TOKYO (Reuters) - Australia and Japan are committed to signing an Asia Pacific trade deal by March with countries in the region ready to forge a pact to replace the derailed Trans Pacific Partnership (TPP), Australian Prime Minister Malcolm Turnbull said on Thursday
“Prime Minister (Shinzo) Abe and I are personally committed to having this deal signed and sealed by March,” Turnbull said during a speech in Tokyo.
Eleven countries met at the Asia-Pacific Economic Cooperation (APEC) summit in Vietnam last November to keep alive a Trans Pacific trade deal after U.S. President Donald Trump in early 2017 announced that the United States was withdrawing in the name of protecting U.S. jobs.
Ministers from the 11 countries including Japan, Australia and Canada agreed on core elements to move ahead without the United States, but demands by countries including Canada for measures to ensure the deal protects jobs, remain a sticking point to finalizing the pact.

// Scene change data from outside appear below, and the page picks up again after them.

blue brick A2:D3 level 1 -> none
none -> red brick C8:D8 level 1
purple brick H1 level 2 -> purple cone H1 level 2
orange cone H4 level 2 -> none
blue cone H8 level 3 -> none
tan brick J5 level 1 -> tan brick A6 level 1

“Our strong preference is for all 11 countries to join the first wave but our focus is on bringing a new TPP agreement into force as soon as possible with those who are ready to move,” Turnbull said.

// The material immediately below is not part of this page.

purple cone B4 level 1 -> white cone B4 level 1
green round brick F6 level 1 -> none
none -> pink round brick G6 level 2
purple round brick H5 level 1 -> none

Chief negotiators will meet in Tokyo next week in hopes of smoothing out the obstacles to signing the agreement, now known as the Comprehensive and Progressive Agreement for Trans-Pacific Partnership (CPTPP).
The new agreement will leave a door open for eventual U.S. participation Turnbull added.
“We are consciously setting it up to enable and encourage the United States to dock in should it choose to do so in the future,” he said.